Ils étaient à La Frite, Eva et lui. C’était la première fois que l’homme d’affaires pénétrait dans un établissement de ce genre. Il allait plus volontiers au Drap d’Or que dans les boîtes de Saint-Germain-des-Prés.

L’odeur nauséeuse de la friture recuite le chavirait. La hotte de ventilation qui surplombait le bac à frites ne suffisait pas à évacuer les effluves affreux. À ce remugle suffocant s’ajoutait l’odeur surette du gros rouge répandu.

— Comment diantre as-tu connu une boîte pareille ?

— Des amis m’y ont amenée, fit Eva, vexée, en regardant autour d’elle pour voir si le jeune assassin rencontré la veille s’y trouvait.

Mais il n’était pas parmi cette faune disparate qui s’essayait déjà à reprendre les refrains bachiques du patron.

— Tu as de drôles d’amis, décidément, soupira Taride, écœuré.

Il commanda deux bières au garçon nostalgique et promena un regard réprobateur sur l’assistance.

— Il faut vraiment avoir besoin de s’étourdir pour venir dans ce piège à rats…

— Tu ne peux pas comprendre, fit la jeune fille.

— Toujours mon côté ignoble bourgeois ? demanda Taride.

— Oui, toujours.

Elle était un peu déçue de ne pas rencontrer le jeune homme blond qu’elle avait assisté.

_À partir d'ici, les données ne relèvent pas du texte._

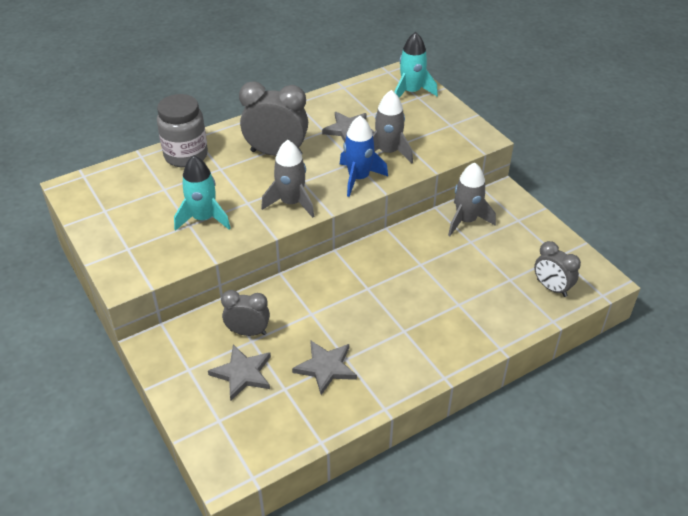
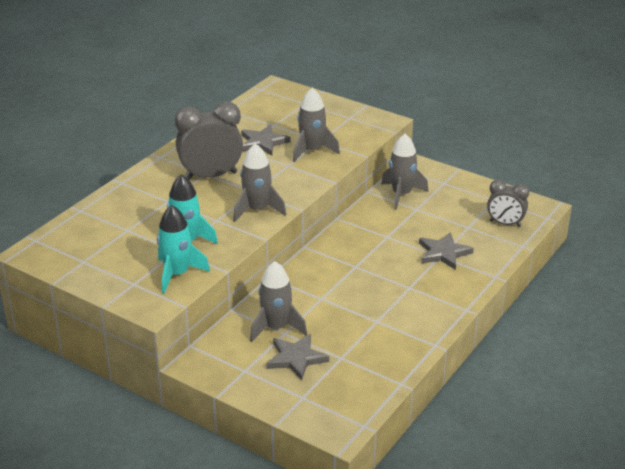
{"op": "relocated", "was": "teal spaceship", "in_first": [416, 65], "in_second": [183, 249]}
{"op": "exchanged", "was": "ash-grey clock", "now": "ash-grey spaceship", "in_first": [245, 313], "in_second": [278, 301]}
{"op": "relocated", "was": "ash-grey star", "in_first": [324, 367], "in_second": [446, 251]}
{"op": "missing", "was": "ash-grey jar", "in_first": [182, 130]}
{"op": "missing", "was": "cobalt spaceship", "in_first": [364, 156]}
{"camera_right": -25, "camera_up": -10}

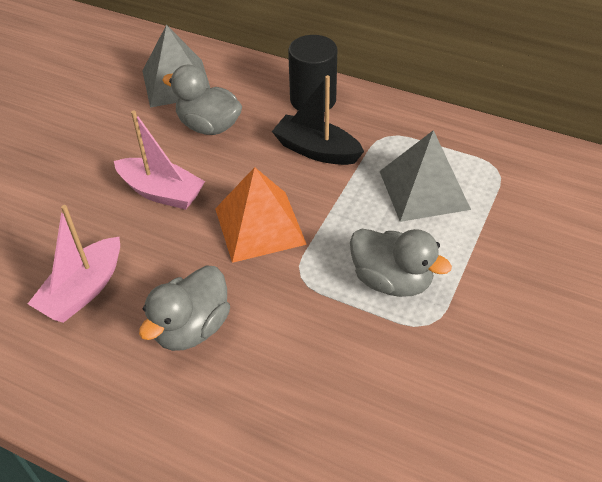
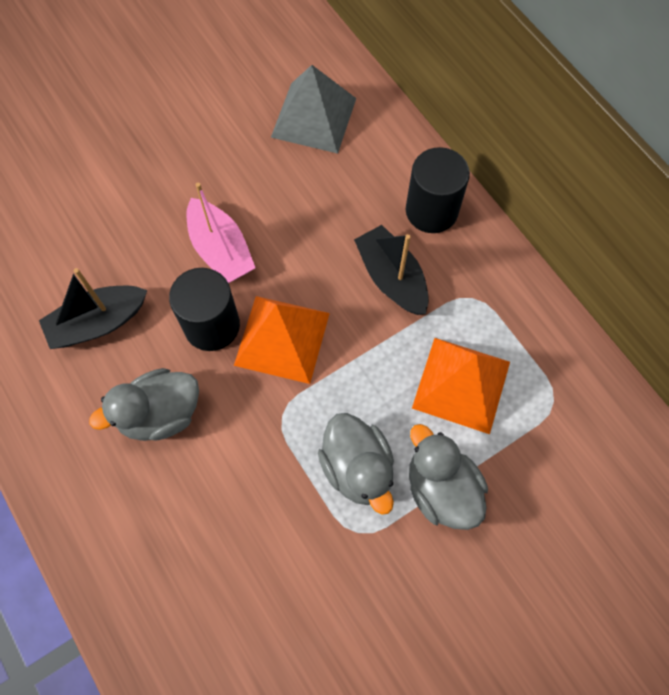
{"op": "colour", "was": "pink boat", "now": "jet-black boat", "in_first": [74, 264], "in_second": [93, 308]}
{"op": "appeared", "now": "jet-black cylinder", "in_second": [204, 309]}
{"op": "relocated", "was": "ash-grey duck", "in_first": [202, 100], "in_second": [448, 477]}
{"op": "colour", "was": "ash-grey pyramid", "now": "bright orange pyramid", "in_first": [425, 176], "in_second": [461, 386]}
{"camera_right": 30, "camera_up": 20}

— Peux-tu m’expliquer le plaisir que tu éprouves à respirer cette immonde friture ? La cuisinière oublierait de fermer la porte de l’office, chez nous, tu serais la première à rouspéter. Seulement, ici, tu paies pour te faire soulever le cœur.

— Justement, dit-elle, c’est ça, l’intérêt de cet endroit. Ce qui me plaît ici, ce n’est ni cet affreux barbu ni sa bassine d’huile bouillante, mais les gens qui viennent consommer de mauvaises boissons dans cette atmosphère pestilentielle. Ces gens-là ne sont pas normaux, tu l’as dit toi-même. Donc, s’ils ne sont pas normaux, ils sont intéressants !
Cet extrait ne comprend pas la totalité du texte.